4.7. Lignin Synthesis in the Response of R. delavayi to Drought Stress

Some secondary metabolite biosynthesis-related proteins were up-regulated in the D and BR treatments, indicating that the synthesis of secondary metabolites increased under drought stress. Among the eight DEPs related to phenylpropanoid biosynthesis, 75% of these proteins were significantly upregulated, and the expression level in the BR treatment was higher than in the D treatment (Supplementary Table S8). High expression of cinnamyl-alcohol dehydrogenase (CAD) promotes more caffeyl-aldehyde and coniferyl-aldehyde converted into caffeyl-alcohol and coniferyl- alcohol. Caffeyl-alcohol and coniferyl- alcohol are precursors of lignin synthesis. Lignin is the main component of the cell wall, participating in enhancing plant resistance to drought [42]. Increased lignin content during drought stress might maintain the normal osmotic pressure of the cells, thereby enhancing the drought resistance of R. delavayi.
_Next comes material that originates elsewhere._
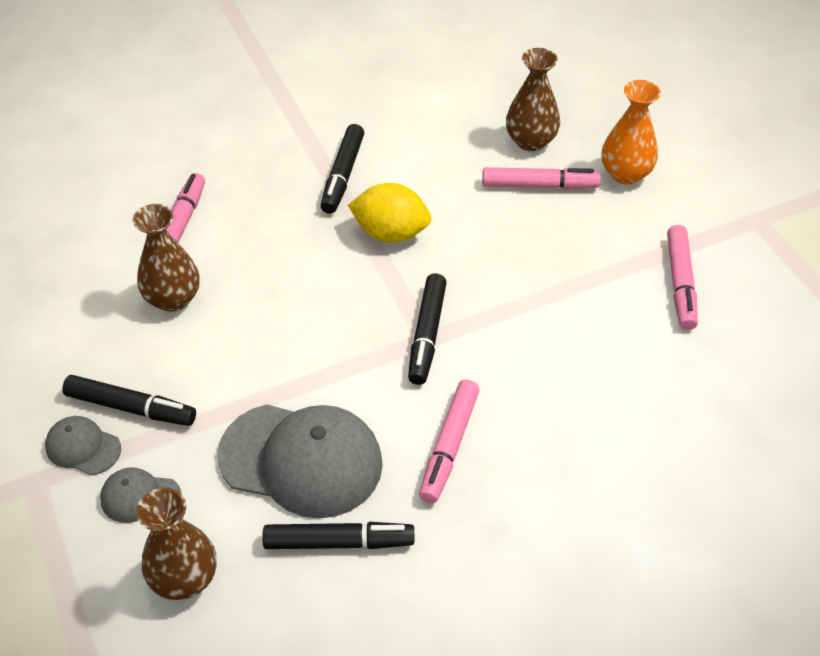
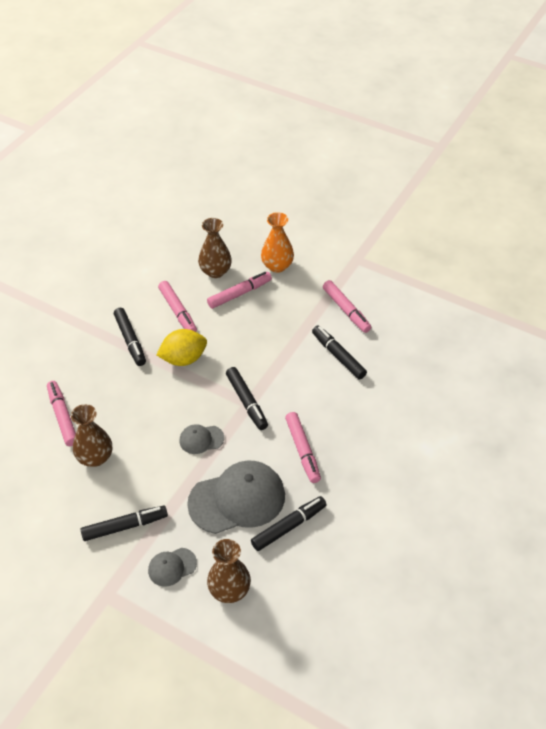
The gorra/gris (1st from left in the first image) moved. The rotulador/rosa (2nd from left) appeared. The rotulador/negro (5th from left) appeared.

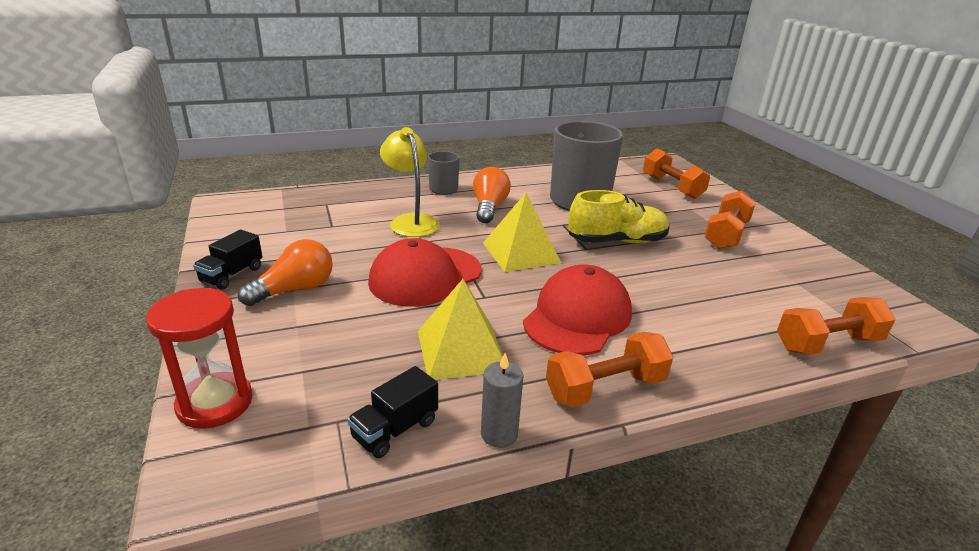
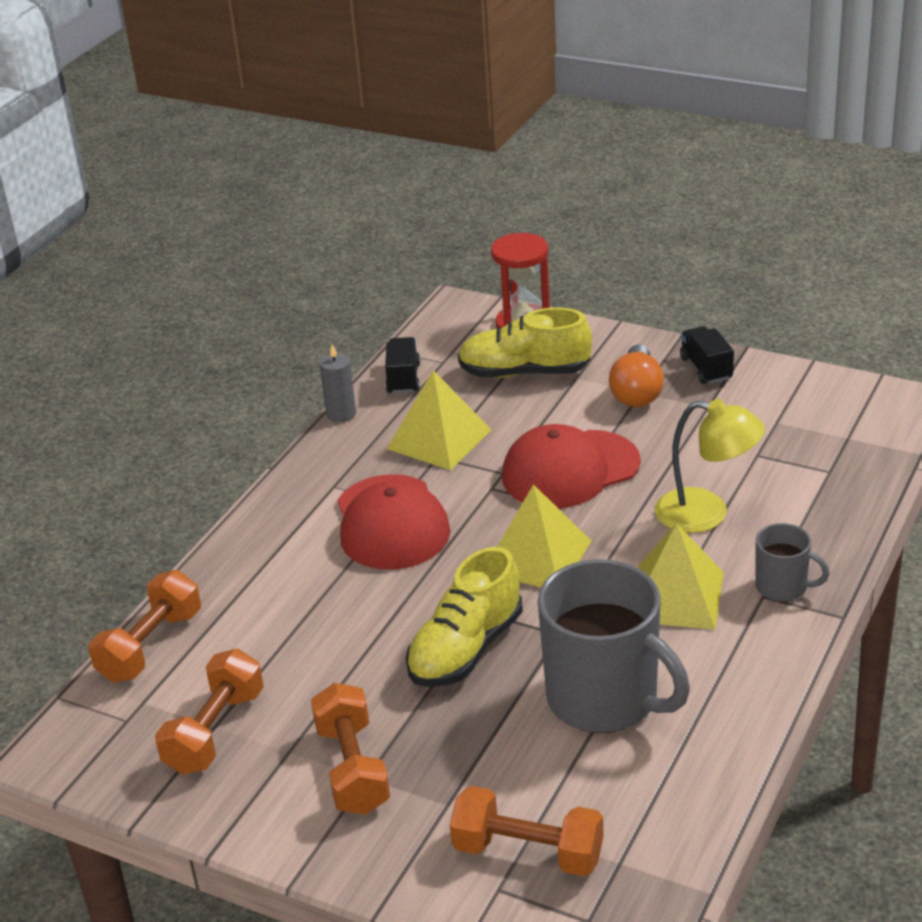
The bombilla/naranja (2nd from left) was replaced by the pirámide/amarillo (3rd from left). The gorra/rojo (1st from left in the first image) turned 120 degrees counterclockwise. The mancuerna/naranja (1st from left in the first image) moved. The zapato/amarillo (2nd from left) appeared.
4.8. Roles of Flavonoid Biosynthesis Proteins in Drought

Flavonoids can scavenge ROS in response to drought stress and protect cells from oxidative damage [43]. In this study, seven proteins involved in flavonoid biosynthesis were identified (Supplementary Table S8). The expression levels of chalcone synthase (CHS), naringenin 3-dioxygenase (F3H), and anthocyanidin synthase (ANS) were significantly downregulated after exposure to drought stress. Chalcone synthase (CHS), F3H, and ANS are the key enzymes in flavonoid biosynthesis. Short-term drought stress can increase the expression abundance of these enzymes [44], while long-term drought suppresses their transcript abundance and activity [45,46]. The genes encoding CHS, F3H, and ANS were significantly up-regulated after R. delavayi was exposed to drought stress [47]. Combined with the present study, we found that the mRNA and protein levels exhibited inconsistent expression changes, suggesting that post-transcriptional regulation may affect the expression regulation of flavonoid biosynthesis genes in R. delavayi. Previous studies have also demonstrated that the gene expression of flavonoid biosynthesis is governed by the transcriptional and post-transcriptional regulation in response to environmental stimuli [48,49]. In the future, a comprehensive analysis of transcriptome and proteomics is needed to reveal the role of post-transcriptional regulation in the response of R. delavayi to drought stress.

5. Conclusions

In this study, we used a DIA approach to identify the protein expression profiles in R. delavayi under drought stress with or without a BR pre-treatment. The plants with the BR pre-treatment exhibited stronger drought tolerance than those without the BR pre-treatment. A series of physiological mechanisms were involved in the BR-regulated response of R. delavayi to drought stress. However, improving photosynthesis, maintaining the integrity and stability of ribosomal complex to mediate protein synthesis, maintaining the balance between energy metabolism and carbon metabolism, and alleviating oxidative stress played more key roles in enhancing drought tolerance (Figure 8). Our study presents a comprehensive understanding of the proteins and metabolic pathways related to the response of R. delavayi to drought and will contribute to the breeding of drought-tolerant rhododendrons.